Fig. 2. Intraoperative NeuroGrid recordings reveal brain state dynamics in anesthetized and awake human subjects.

(A) Raw LFP trace (top) and corresponding low- (middle) and high-frequency (bottom) spectrograms from a subject under propofol anesthesia using a 120-electrode NeuroGrid; corresponding power spectrum shown as an inset. Scale bar, 500 ms, 200 μV. a.u., arbitrary units. (B) Subject under low-concentration sevoflurane anesthesia using a 240-electrode NeuroGrid; conventions as in (A). Scale bar, 500 ms, 200 μV. (C) NeuroGrid recording from awake subject participating in language mapping tasks using a 120-electrode NeuroGrid; conventions as in (A). Scale bar, 1 s, 500 μV. (D) Clinical ECoG recording from awake subject in (C) participating in language mapping tasks; conventions as in (A). Scale bar, 1 s, 500 μV.

Fig. 3. Spatial distribution of localized LFP and neural spiking activity across the NeuroGrid.

(A) Raw LFP traces (left) from multiple recording electrodes of the NeuroGrid in a subject under general anesthesia using a 120-electrode NeuroGrid demonstrating localized β frequency oscillation (blue) and δ wave (green). Scale bar, 500 ms, 200 μV. Corresponding colormap of power in β frequency band across 8 × 15 array. (B) Raw LFP traces (left) from electrodes across the NeuroGrid in an awake subject using a 120-electrode NeuroGrid reveal localized distribution of IED waveform. Scale bar, 0.5 s, 1 mV. Corresponding colormap of latency to maximal negativity of IED waveform; * denotes reference electrode for latency measurement; electrodes that do not exhibit an IED waveform are in dark blue. (C) High-pass–filtered traces (250 Hz) from subject in (B) during the listening phase of a language task (left) and from subject under anesthesia using a 240-electrode NeuroGrid (right). Red dashed line shows 3× noise floor; red circles are peaks of detected action potentials. Scale bar, 25 ms, 60 μV. (D) Examples of the spatial extent of extracellular action potentials over the geometry of the array by spike-triggered averaging during the detected spike times from subject in (B). Scale bar, 1.5 ms, 50 μV. (E) Average normalized neural firing rate recorded from representative electrode during δ wave (average waveform overlaid in black) from subject under sevoflurane anesthesia using 240-electrode NeuroGrid. (F) Polar plot showing phase-locking of sample neural firing to β frequency oscillations recorded from representative electrode during sevoflurane anesthesia using a 120-electrode NeuroGrid. (G) Sample average normalized neural firing rate during time window of IED occurrence in awake subject. Black trace (top) is average IED waveform, with dashed line denoting time of the local peak negativity of the IED waveform.

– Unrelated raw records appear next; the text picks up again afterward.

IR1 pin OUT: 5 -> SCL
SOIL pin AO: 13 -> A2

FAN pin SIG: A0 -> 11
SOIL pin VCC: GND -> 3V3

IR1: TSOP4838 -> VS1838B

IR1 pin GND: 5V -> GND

Fig. 4. Coherence of neural activity patterns at millimeter and micrometer scales in anesthetized and awake human subjects.

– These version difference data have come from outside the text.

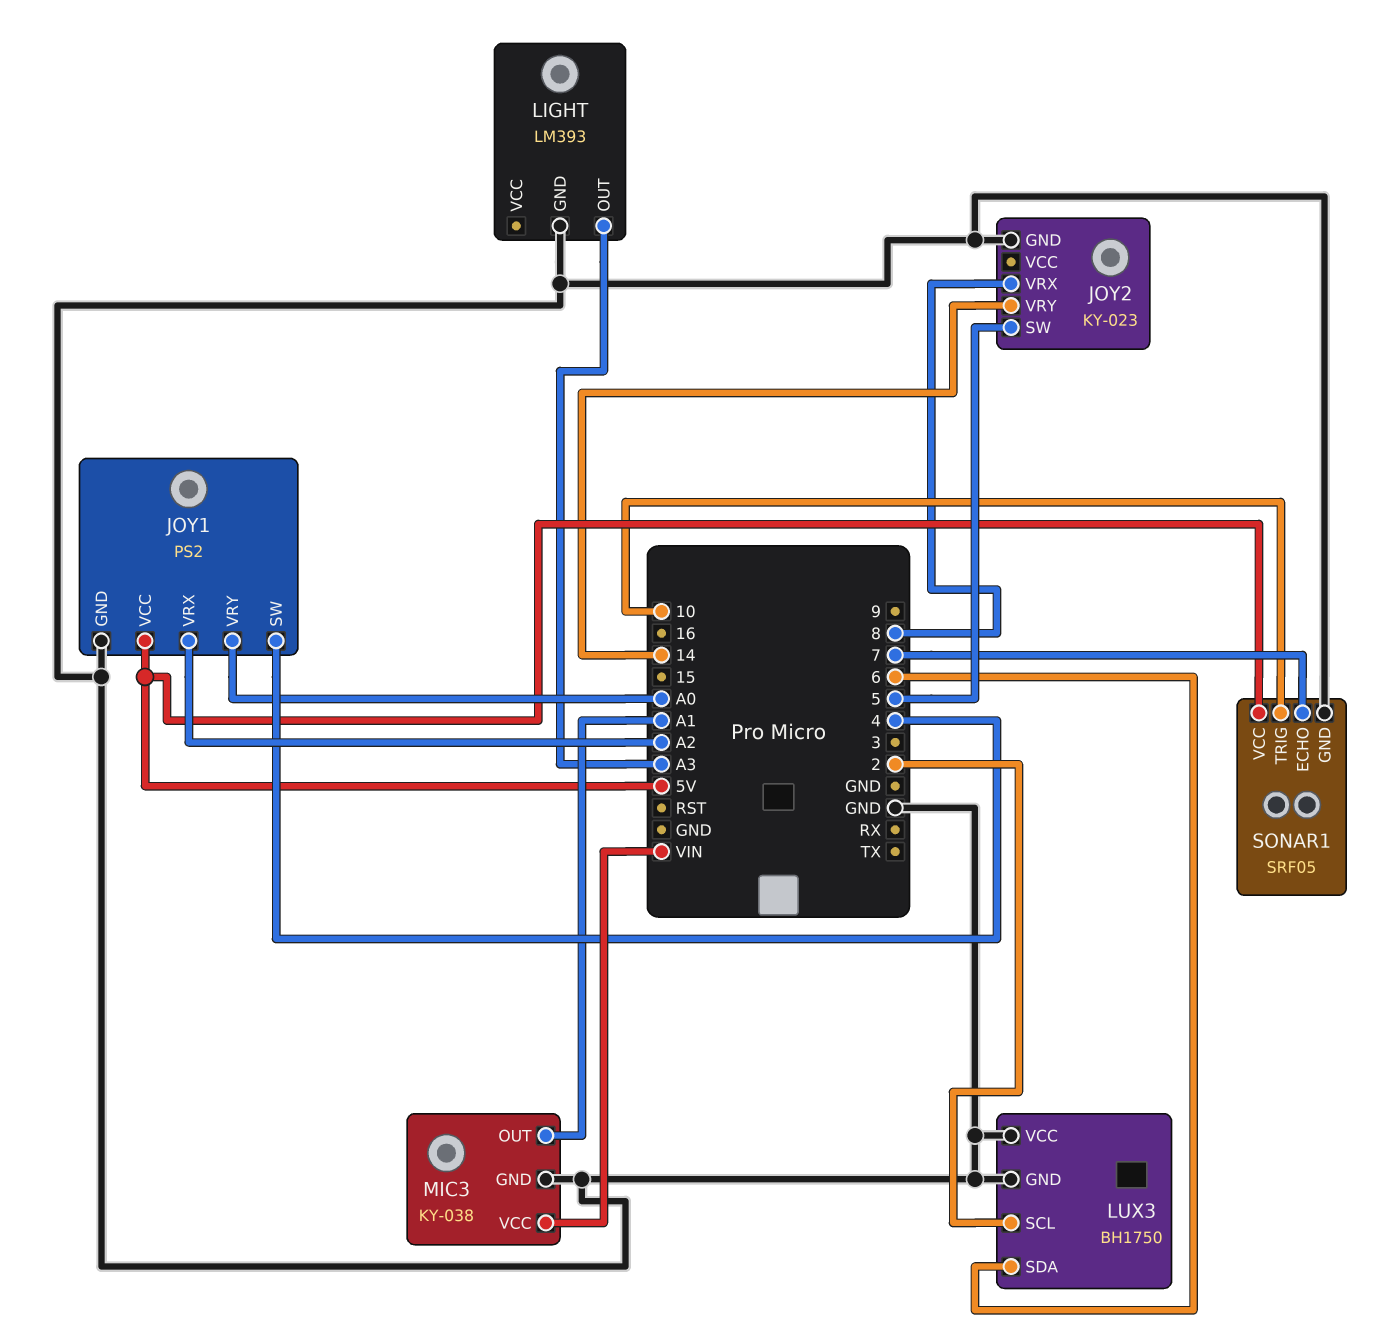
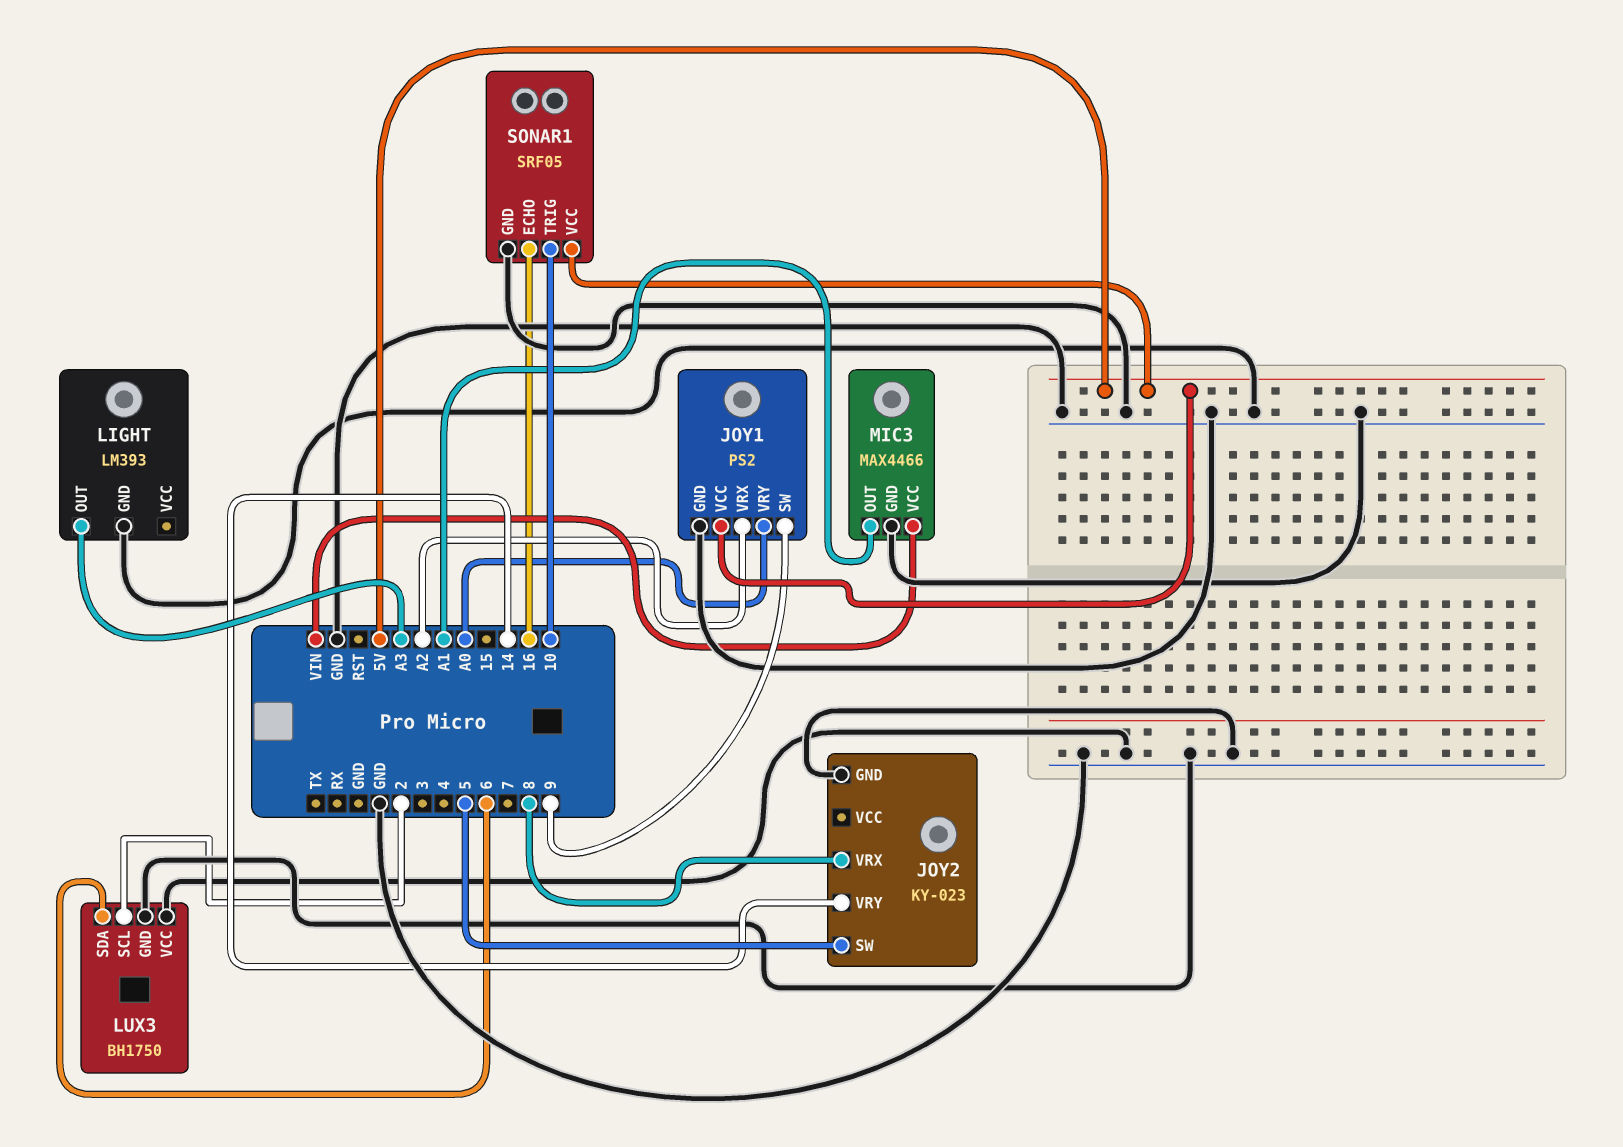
JOY1 pin SW: 4 -> 9
MIC3: KY-038 -> MAX4466
SONAR1 pin ECHO: 7 -> 16

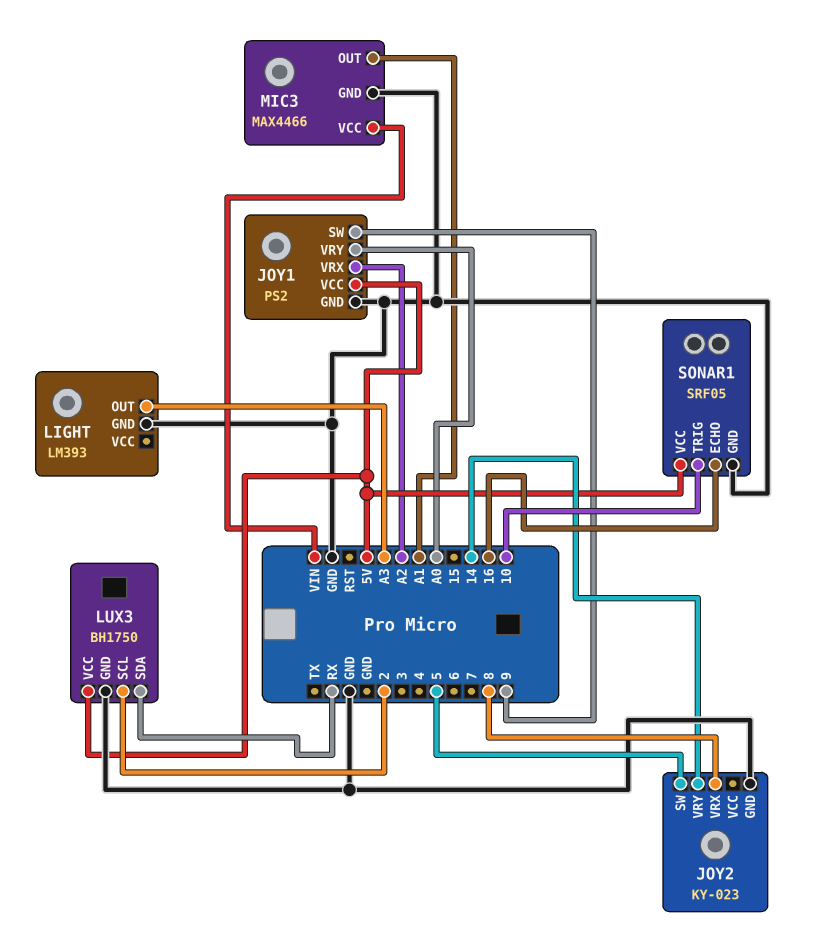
LUX3 pin SDA: 6 -> RX
LUX3 pin VCC: GND -> 5V

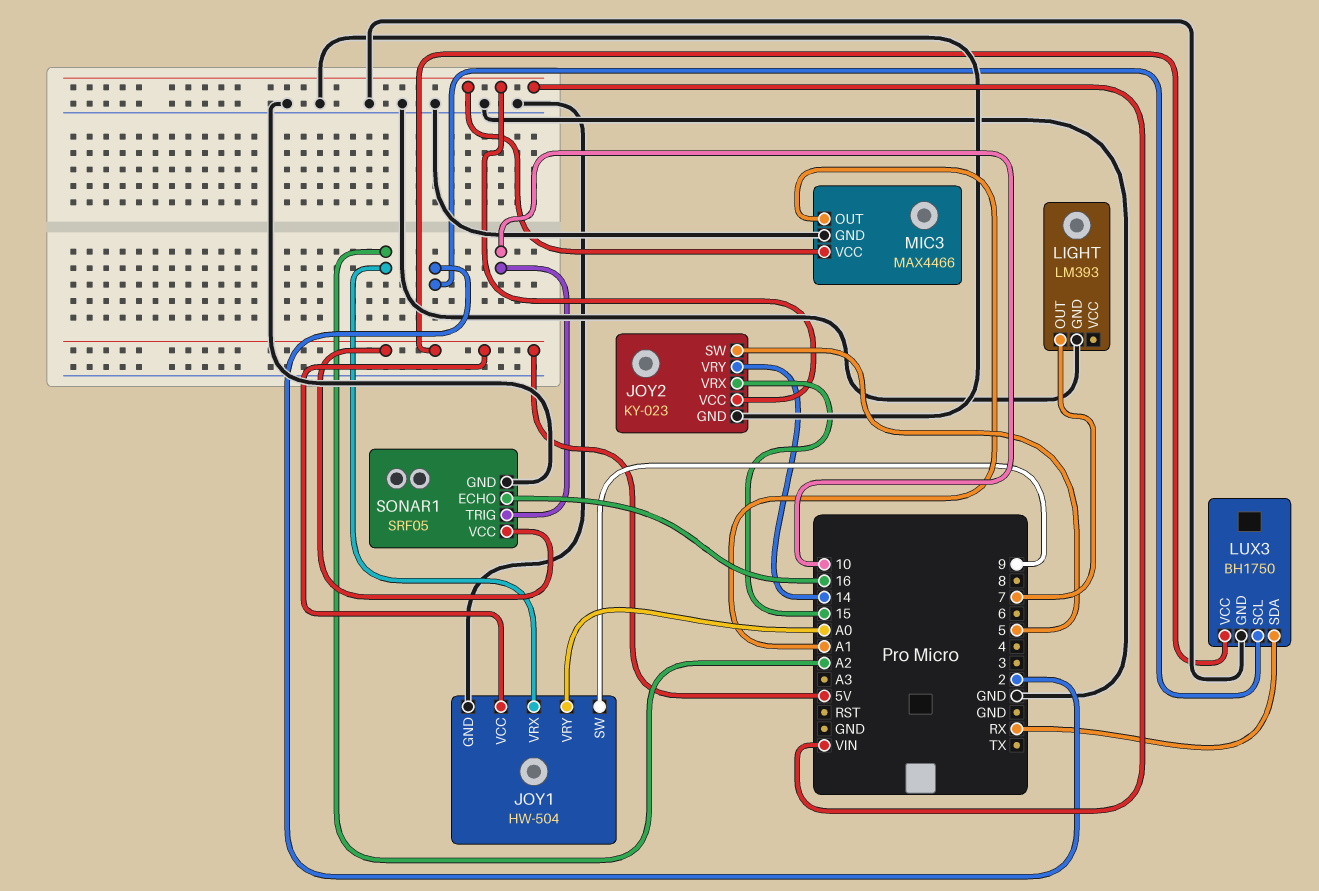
JOY1: PS2 -> HW-504
JOY2 pin VCC: none -> VIN
JOY2 pin VRX: 8 -> 15
LIGHT pin OUT: A3 -> 7

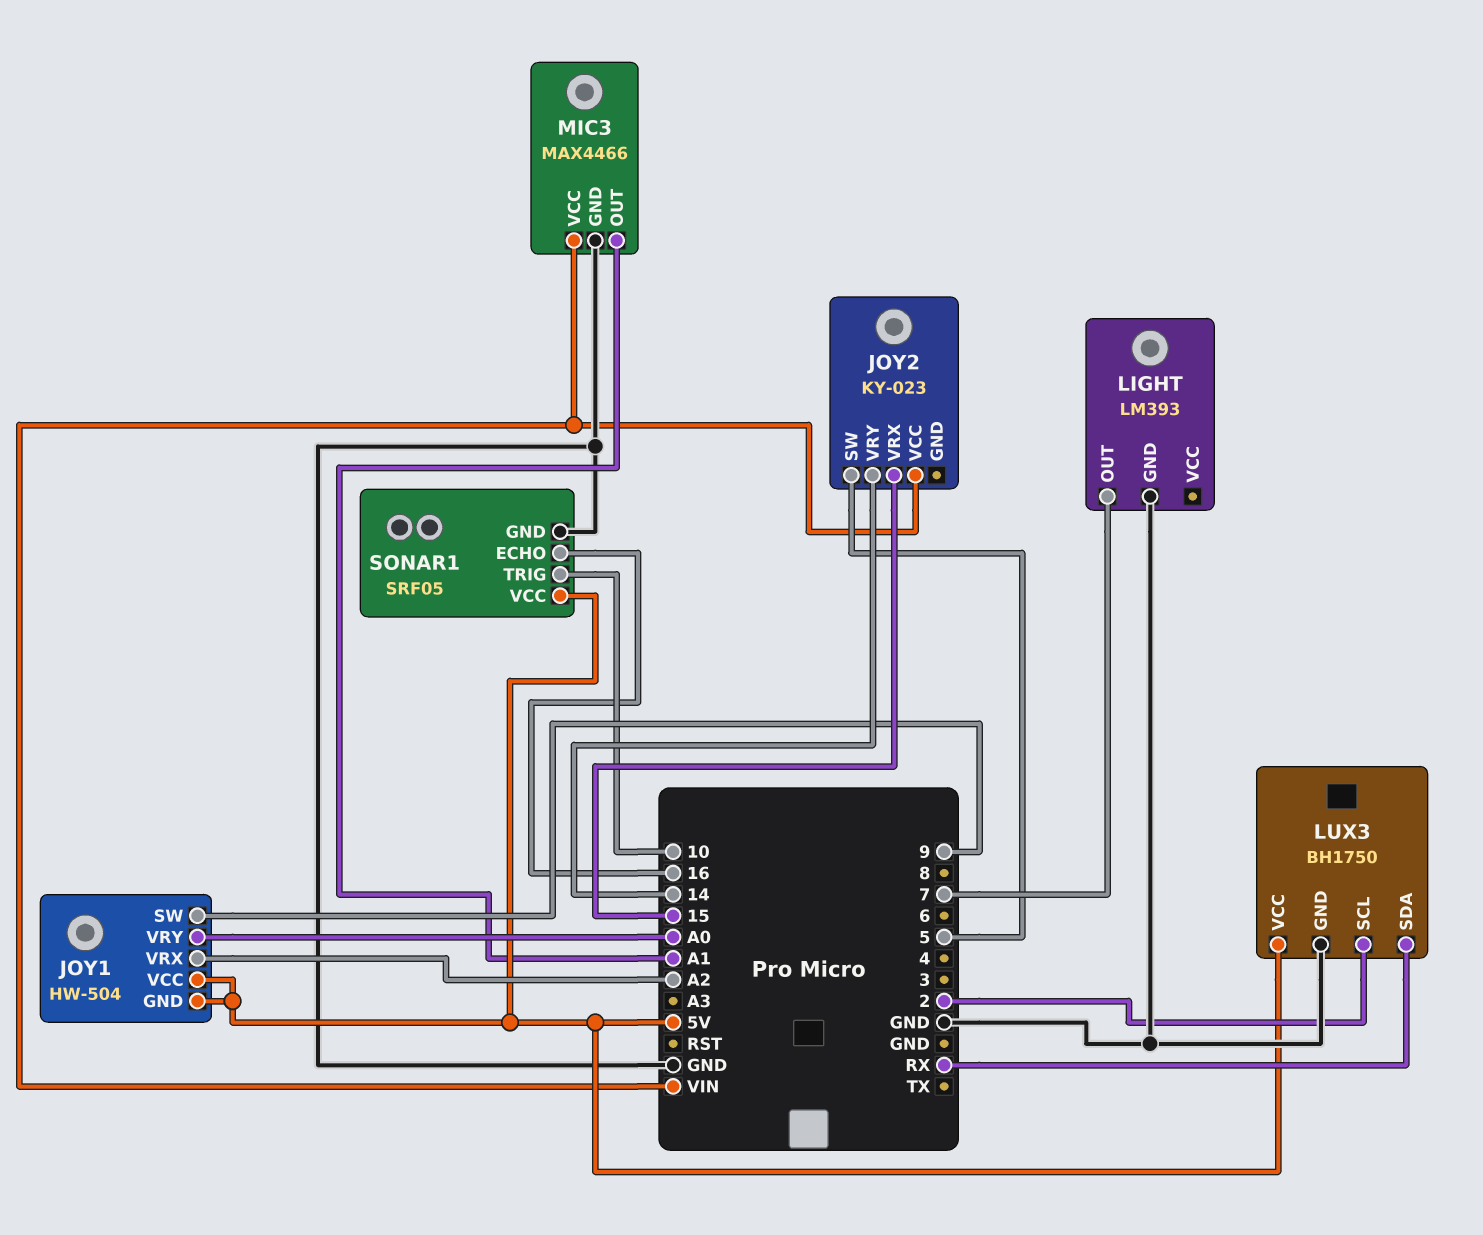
JOY1 pin GND: GND -> 5V
JOY2 pin GND: GND -> none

(A) Coherence between recording electrodes spaced over millimeters at each frequency band in the awake subject using 120-electrode NeuroGrid. Coherence values for pairs of electrodes were averaged in bins of 2 mm and plotted as means ± SEM. (B) Coherence between recording electrodes spaced over millimeters at each frequency band in an anesthetized subject using 120-electrode NeuroGrid. Conventions as in (A). (C) Coherence between recording electrodes spaced over hundreds of micrometers at each frequency band in an anesthetized subject using 64-electrode NeuroGrids. Coherence values for pairs of electrodes were averaged in bins of 100 μm and plotted as means ± SEM. Color conventions as in (A).